The famous scientist did, however, suffer from chronic digestive distress — his many health problems ranged from stomach ulcers to jaundice. Because of his maladies, his doctor mandated that he eat a balanced diet that included things like meat and simple carbohydrates.
He reportedly wished he could eat a vegetarian diet, lamenting that he didn't have full control over his intake. But he didn't want to go meatless for health reasons.
"I have always eaten animal flesh with a somewhat guilty conscience," he once professed in a letter. He largely agreed with the moral motivations behind vegetarianism, but was unable to comply.
Upon discovery of more serious ailments, he was advised by his doctor to cut meat from his diet. At this point, Einstein was in his seventies.
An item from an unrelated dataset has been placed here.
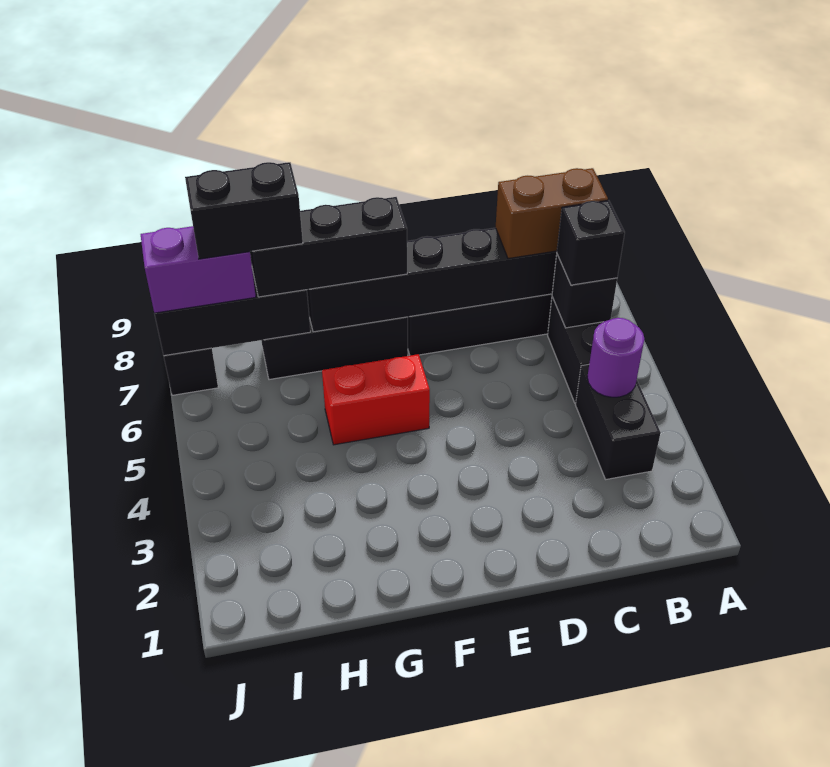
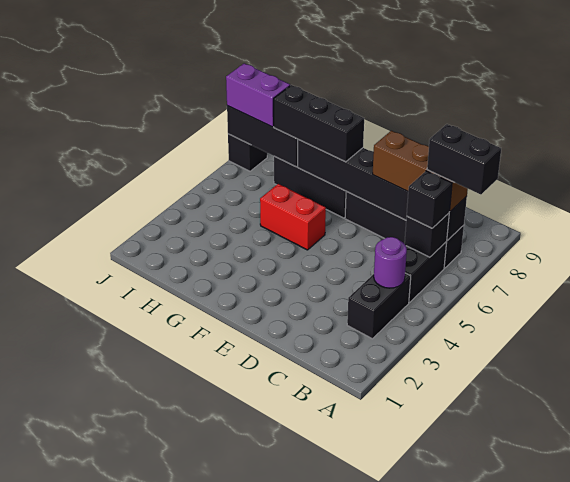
brown brick B7:C7 level 3 -> brown brick B7:D7 level 3
black brick H7:I7 level 4 -> black brick A7:B7 level 4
One year before his death, he wrote, "I am living without fats, without meat, without fish, but am feeling quite well this way." He also abstained from alcohol.
Shortly after, in April of 1955, Einstein died from an abdominal aortic aneurysm. His vegetarian diet could not cure him — though it might have helped him live longer in that final year. To this day it's unknown whether meatless meals really are better for your health. Even Einstein couldn't figure that out!